Abstract
Understanding the propagation from meteorological to hydrological drought is crucial for hydrological drought monitoring and forecasting. In this study, daily precipitation and streamflow data of 16 sub-catchments in the Huaihe River Basin from 1980 to 2014 are used to establish a framework to quantitatively reveal the propagation relationship between meteorological and hydrological drought and explore the impact of climate, catchment properties, and human activities on drought propagation. The propagation from meteorological to hydrological drought is divided into three types. Type-1 propagation indicates that one or several meteorological droughts trigger a hydrological drought. The occurrence probability of Type-1 calculated by the conditional probability on SPI and SRI series varies from 0.25 to 0.48 among all catchments. Features of Type-1 propagation can be concluded as lengthening of duration, amplification of severity, lag of onset time, and reduction of speed.

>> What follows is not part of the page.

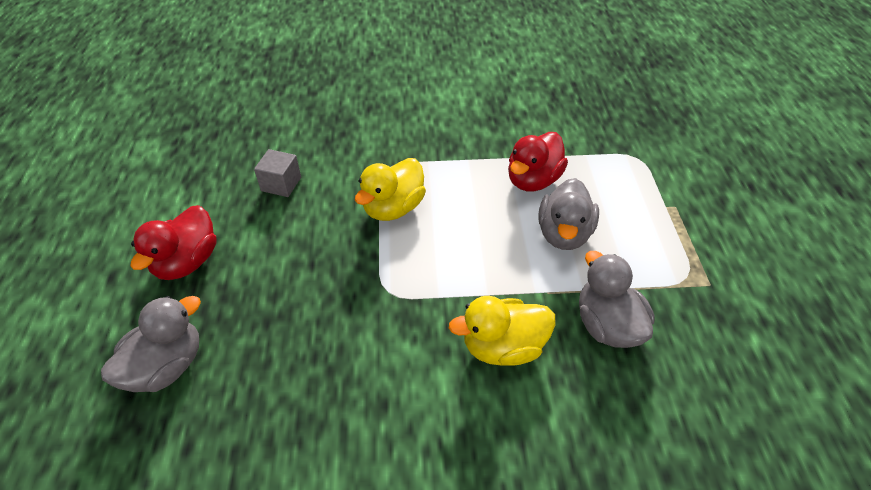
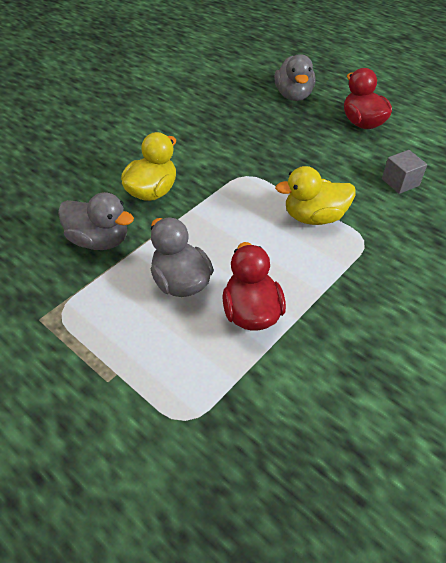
camera: 135 degrees right, 0 degrees up
(393, 208) = (314, 217): yellow duck -> yellow duck turned 90 degrees counterclockwise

Type-2 propagation indicates that a meteorological drought occurs but no hydrological drought occurs, which accounts for 63–77% of the total meteorological drought events in all catchments. Type-3 indicates that a hydrological drought occurs without a proceeding meteorological drought, which is caused mostly by human activities. The occurrence probability of Type-3 ranges from 0.31 to 0.58. Climate factors have significant effects on hydrological drought duration, while catchment properties represented by topographic index and base flow index significantly relate to hydrological drought severity, propagation time, and occurrence probability of Type-1 propagation. The ratio of crop land reflecting irrigation on hydrological drought is far less than that of topographic index, denoting that the impact of irrigation on hydrological drought is less than that of catchment properties. Reservoirs have significant effects on alleviating the duration and severity of extreme hydrological droughts, but little effects on the average duration and severity of hydrological droughts.
Highlights
Drought is one of the costliest natural disasters and is usually categorized into four types: Meteorological drought, hydrological drought, agricultural drought, and socioeconomic drought [1]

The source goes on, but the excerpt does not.